On a Roll
I bruised more than my ego, but I’m glad I finally learned how to skate
By Jennifer Bringle
I hung up my Fisher-Price skates before I ever learned to use them, so at age 30, I decided to take roller skating lessons. Thinking I might have a child who would want to skate someday, I wanted to join them instead of staying parked at the snack bar.
Most rinks offer lessons for all levels of skaters. But for late bloomers like me? I was skeptical. Some summers ago, I called up a rink, and an enthusiastic woman assured me that, yes, adults take lessons all the time. Relieved, I plunked down $25 for my first class.
As I laced my skates, I saw plenty of children orbiting about, but the adults were still in their wheel-free shoes. I’d been played big time by the lady on the phone.
Skates on, I was a child again, gripped by a familiar panic. I knew I had to trust the wheels, but I was convinced that I would fall as soon as I tried to stand up. I wanted to rip off the skates and hang them up, but I didn’t. This was something I finally had to overcome.
Inch by inch, I gingerly slid my way across the carpet to the rink’s edge, then gripped the railings as I took my first tentative step onto the polished wooden floor. Slowly and stiffly, I rolled one foot slightly in front of the other, shuffling a hairsbreadth at a time until I finally made it to the circle where my pint-sized classmates stood staring at me.
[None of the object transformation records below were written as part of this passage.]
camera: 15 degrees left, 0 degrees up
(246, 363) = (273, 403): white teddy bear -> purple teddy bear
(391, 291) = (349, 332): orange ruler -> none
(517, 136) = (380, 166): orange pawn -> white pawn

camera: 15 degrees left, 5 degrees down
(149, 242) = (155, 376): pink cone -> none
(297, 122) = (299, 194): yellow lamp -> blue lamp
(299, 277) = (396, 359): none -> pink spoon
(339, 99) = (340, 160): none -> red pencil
First lesson: learning to fall. This was something I’d definitely mastered, I thought. But it wasn’t as simple as before. In skating, there is a proper way to fall — on your bottom, hands in the air — to prevent broken wrists. Using your hands to break a fall is the human body’s natural, instinctive reaction.
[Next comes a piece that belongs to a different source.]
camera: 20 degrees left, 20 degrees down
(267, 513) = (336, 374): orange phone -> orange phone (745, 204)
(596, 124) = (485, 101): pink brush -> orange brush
Hitting the floor repeatedly, I quickly realized why there weren’t other adults in this class. Kids nearly bounce back up. Let’s just say that I did not.
Next lesson: technique. The key, our instructor explained, is to bend your knees slightly while leaning forward to maintain balance. She told us to pick up our feet and move forward, as if we were walking in the skates.
As my seemingly fearless classmates left me in their dust, I found the courage I hadn’t had as a child and released my grip from the security of the metal bar. I teetered. I wobbled. I fell — over and over. It hurt. And worse, I felt like a fool as the parents of my classmates stifled laughter.
My teacher, visibly concerned I’d break something, skated over after each of my spectacularly graceless falls, helping me to my feet. Again, I considered hanging up my skates and hobbling out the door, but the specter of my classmates whirling around the ring gleefully propelled me to get back up.
In fact, I came back to class, week after week. And by the last class, it actually happened: I stopped wobbling, and my feet and body began working in sync. I was skating! For those few glorious moments, I felt free, joyous and empowered. The child in me was over the moon.
In the years since that summer in the rink, I often think back to those challenging afternoons. My bruises and pride have healed, but there’s a permanent mark from skating that endures — a knowing: If I have the courage to get up each time I fall, I just might learn to fly. OH
Jennifer Bringle is a Greensboro-based writer. And yes, she still knows how to skate.